Additional details from the Fact Sheet:

...CMS finalizes two sets of standardized plan options at each of the bronze, expanded bronze, silver, silver cost-sharing reduction (CSR) variations, gold, and platinum metal levels of coverage, with each set tailored to the unique cost-sharing laws in different sets of states. Issuers of QHPs in FFMs and SBM-FPs that are already required to offer standardized plan options under state rules, such as issuers in the State of Oregon, are exempt from these requirements.

CMS will differentially display these standardized options on HealthCare.gov and will resume enforcement of the existing standardized plan option differential display requirements for web-brokers and QHP issuers utilizing a Classic Direct Enrollment (DE) or Enhanced Direct Enrollment (EDE) pathway. These entities will be able to request to deviate from how standardized options are differentially displayed on HealthCare.gov, so long as the alternate differentiation format provides a similar level of differentiation and clarity as provided on HealthCare.gov.

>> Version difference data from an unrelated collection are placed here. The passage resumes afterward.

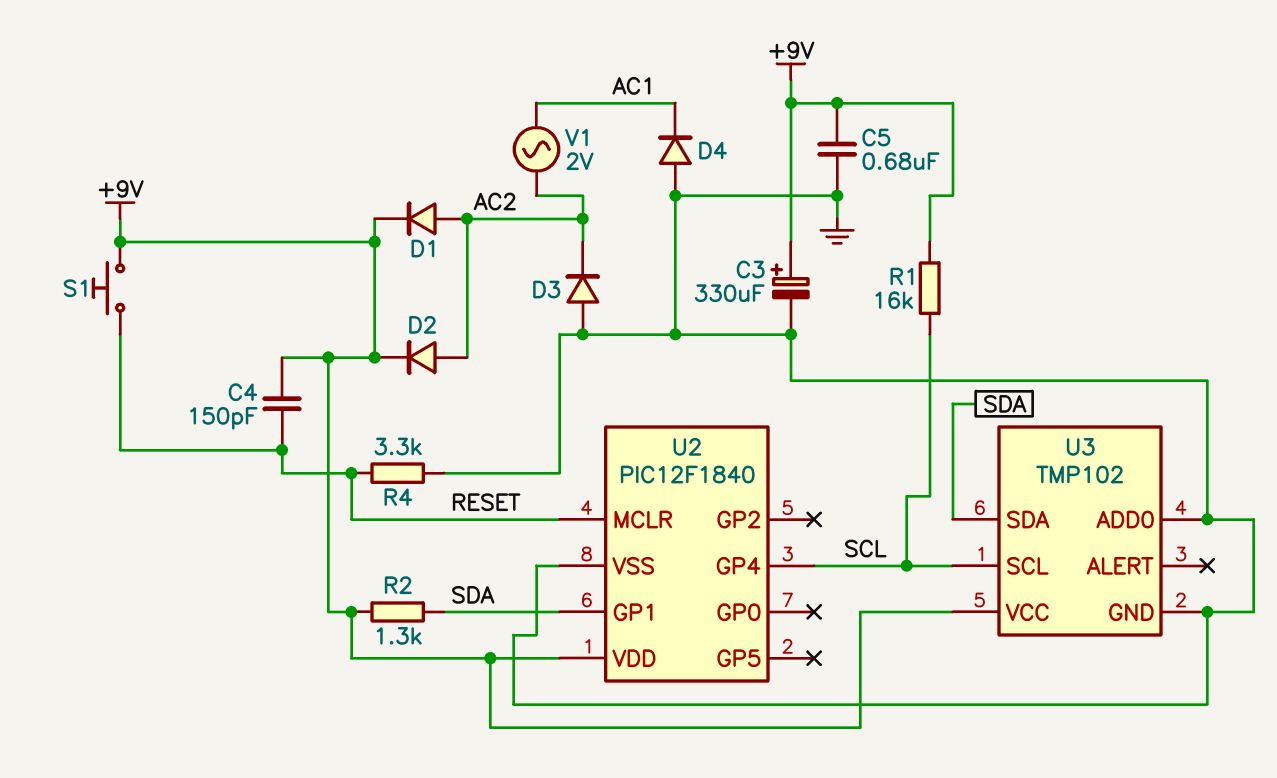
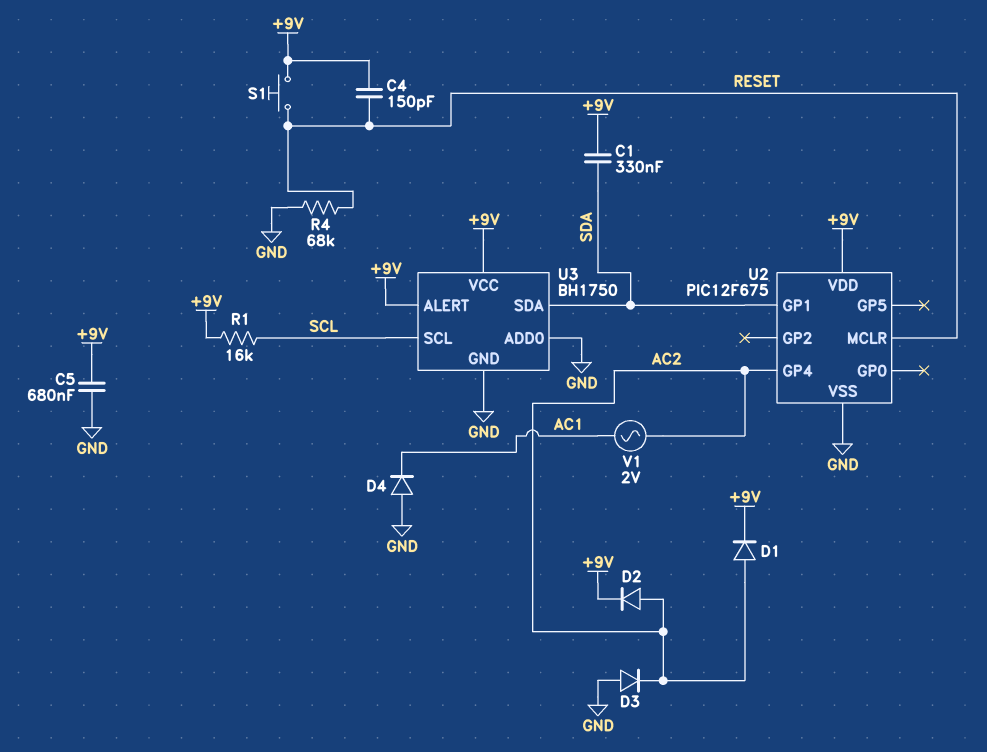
C1: none -> 330nF (+9V, SDA)
C3: 330uF (plus +9V, minus GND) -> none
R2: 1.3k (+9V, SDA) -> none
R4: 3.3k (GND, RESET) -> 68k (GND, RESET)
U2: PIC12F1840 -> PIC12F675
U2 pin GP4: SCL -> AC2
U3: TMP102 -> BH1750
U3 pin ALERT: none -> +9V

Several states like California, Massachusetts and (as noted above) Oregon already have standardized ACA plan policies. HealthCare.Gov actually experimented with standardized plans for a couple of years awhile back, calling them "Simple Choice" plans which appeared as a pop-up window during the window shopping/plan selection process.

Unfortunately, this didn't really end up "simplifying" anything; it just added to the confusion. As noted at the time by Heather Caspi of HealthCare Dive:

If consumers still need to identify and compare between standardized and non-standardized plans, it’s unclear whether shopping will be any quicker or easier than before.

“It’s really important to get the consumer shopping experience right, otherwise you might as well not bother,” Sabrina Corlette of Georgetown University’s Center on Health Insurance Reforms told KHN. Corlette recently co-authored a study of states’ efforts to provide standardized plans titled, ”Missed Opportunities: State-Based Marketplaces Fail to Meet Stated Policy Goals of Standardized Benefit Designs.”

Corlette’s paper examined state-based marketplaces that required participating insurers to offer standardized plans in Connecticut, Massachusetts, New York, and Oregon and concluded that, “by allowing insurers to offer nonstandardized options in addition to standardized options and failing to use web-based decision support tools to differentiate between plan options, consumers in these SBMs have limited ability to conduct the plan-to-plan comparisons as originally envisioned by policymakers.”

While this second attempt at adding standardized plans may have a similar problem there's one improvement: The first time around, standardized plans were optional for insurance carriers, meaning that some offered them but many didn't.

This time around, at least, it looks like every carrier will be required to offer standardized plans at every metal level & in every area that they offer non-standardized plans, which should help to some degree. In fact, it's possible that some carriers will voluntarily choose to only offer standardized plans, which would be even better.

I'll have to see how standardized plans are actually implemented before drawing any conclusions, but making them mandatory at all metal levels/service areas is definitely a big step in the right direction in my view.